Ricordiamo che la Corte dei Conti ha già effettuato pochi mesi fa dei rilievi formali pubblicati sul sito istituzionale, individuando criticità sia per l'estinto comune di Figline che per quello di Incisa per cui un'ulteriore organo di vigilanza sarebbe stato quanto mai opportuno."

"La mozione - continua il 5 Stelle - voleva essere anche un messaggio per tutti quei cittadini che ormai non credono più nella politica dimostrandogli che alle parole seguono i fatti, però purtroppo per l'ennesima volta dobbiamo constatare che il concetto di trasparenza per il Partito Democratico è solo un ottimo slogan da campagna elettorale. Sul programma di mandato del Sindaco leggiamo che questa Amministrazione avrebbe ampliato i servizi informativi, garantendo l'accesso alle informazioni di carattere istituzionale e di servizio, e i servizi per la trasparenza peccato però che alla prova dei voti puntualmente le parole vengono smentite."

"Una domanda ci poniamo: quale è il problema nel creare una Commissione di Controllo e Garanzia se come immaginiamo all'interno dell'Amministrazione tutto è a posto?
I conti non tornano? Possibili conflitti d'interesse? La trasparenza di alcune partecipate? Vogliamo sperare che non ci siano problemi di questo tipo quindi ci risulta davvero difficile comprendere la decisione del Partito Democratico se non nell'ottica palesata più volte pubblicamente dai consiglieri PD che il nemico numero uno è il M5S. Quest'atteggiamento è incomprensibile non solo per gli elettori 5 Stelle ma per tutti quei cittadini che auspicavano veramente in un nuovo modo di fare politica."

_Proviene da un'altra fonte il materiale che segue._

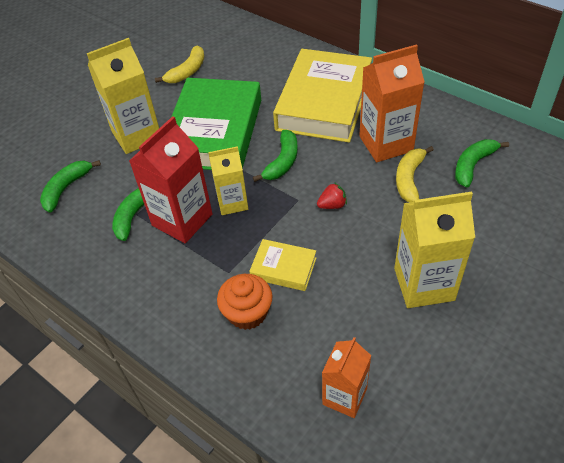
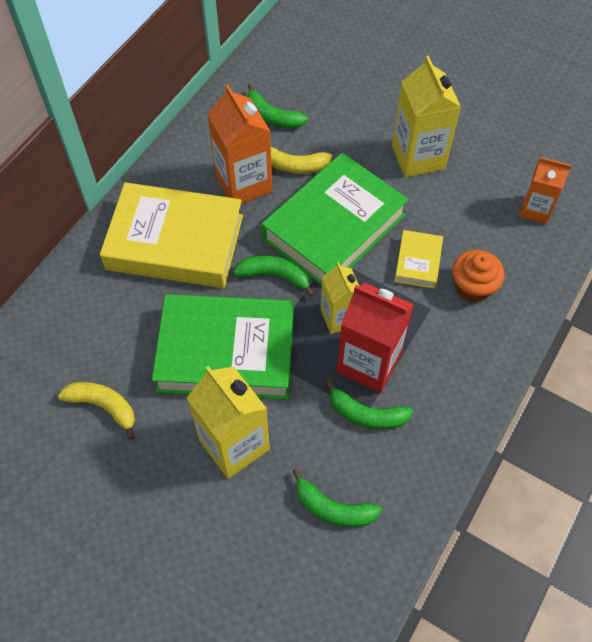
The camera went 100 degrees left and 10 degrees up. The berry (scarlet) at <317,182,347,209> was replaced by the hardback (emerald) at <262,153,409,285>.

"Nonostante la mozione sia stata respinta - conclude il consigliere 5 Stelle - la nostra attività di vigilanza non si fermerà ma anzi proseguirà ancora più tenacemente per rispettare il mandato che gli elettori ci hanno conferito aspettandosi da noi una vera opposizione. Nonostante i tempi lunghi e le spese che sosteniamo per accedere ai documenti continueremo nel nostro impegno pronti a controllare costantemente l'attività amministrativa ed a proporre soluzioni utili a migliorare la nostra comunità."